June 6, 2018 — Voters chose their general election nominees in eight states last night with most races ending as predicted, though a few surprises also occurred. Here’s the rundown:

ALABAMA

the-primariesGov. Kay Ivey scored an outright Republican primary victory, defeating Huntsville Mayor Tommy Battle, state Sen. Bill Hightower (R-Mobile), and two others. The governor scored 56 percent of the GOP primary vote. She will now face Tuscaloosa Mayor Walt Maddox in the general election. Maddox defeated former state Supreme Court Chief Justice Sue Bell Cobb, 55-29 percent, in last night’s Democratic primary. None of the other four candidates even reached 10 percent support.

In House races, Rep. Martha Roby (R-Montgomery) placed first in her multi-candidate primary, but scored only 39 percent support. She will now advance to a July 17 run-off election with party-switching former Democratic Congressman and ex-Montgomery Mayor Bobby Bright, who recorded 28 percent of the vote. In 2010, Roby unseated then-Democratic incumbent Bright, so the run-off will be a re-match of sorts. Her low vote total suggests that Rep. Roby is in danger of losing re-nomination in the secondary election. The winner faces business analyst Tabitha Isner who won the Democratic primary with 60 percent of the vote. Either Roby or Bright will be favored in the general election after the run-off concludes.

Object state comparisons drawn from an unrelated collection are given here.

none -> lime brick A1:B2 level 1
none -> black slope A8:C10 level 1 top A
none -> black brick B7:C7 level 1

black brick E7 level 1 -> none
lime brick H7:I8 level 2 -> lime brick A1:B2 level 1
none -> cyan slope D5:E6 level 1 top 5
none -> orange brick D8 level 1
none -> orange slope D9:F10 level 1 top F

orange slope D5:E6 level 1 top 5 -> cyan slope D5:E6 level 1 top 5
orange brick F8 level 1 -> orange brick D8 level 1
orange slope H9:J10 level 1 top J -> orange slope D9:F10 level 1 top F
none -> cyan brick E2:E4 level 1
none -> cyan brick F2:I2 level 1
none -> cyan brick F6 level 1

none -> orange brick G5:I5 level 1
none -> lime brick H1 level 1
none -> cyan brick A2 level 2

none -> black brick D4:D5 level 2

In the other challenged primary race, Rep. Mo Brooks (R-Huntsville) notched a 61-39 percent win over businessman Clayton Hinchman. Earlier, this looked to be a significant challenge, but Rep. Brooks easily secured re-nomination.


CALIFORNIA

The California tabulation is incomplete as votes can still be received through Friday. Ballots postmarked yesterday will count as long as they reach the county elections office by 5 pm on Friday. Therefore, some second place finishes in the various races are somewhat undetermined though the current leader for the final general election qualifying position will likely hold on through the final counting phase.

As expected, Lt. Gov. Gavin Newsom (D) finished first (33 percent) in the open governor’s race and advances into the November general election. Republican attorney and former presidential candidate John Cox (26 percent) clinched second place making both the state GOP leadership and Newsom happy. The Republicans needed a statewide candidate in the general election to help with voter turnout for the down ballot races, while Newsom clearly wanted a Republican against him in the general as opposed to another Democrat. Former Los Angeles Mayor Antonio Villaraigosa finished third (13 percent) and state Assemblyman Travis Allen (R-Huntington Beach) was fourth (10 percent). In all, 27 individuals received votes for governor in the state’s jungle primary format.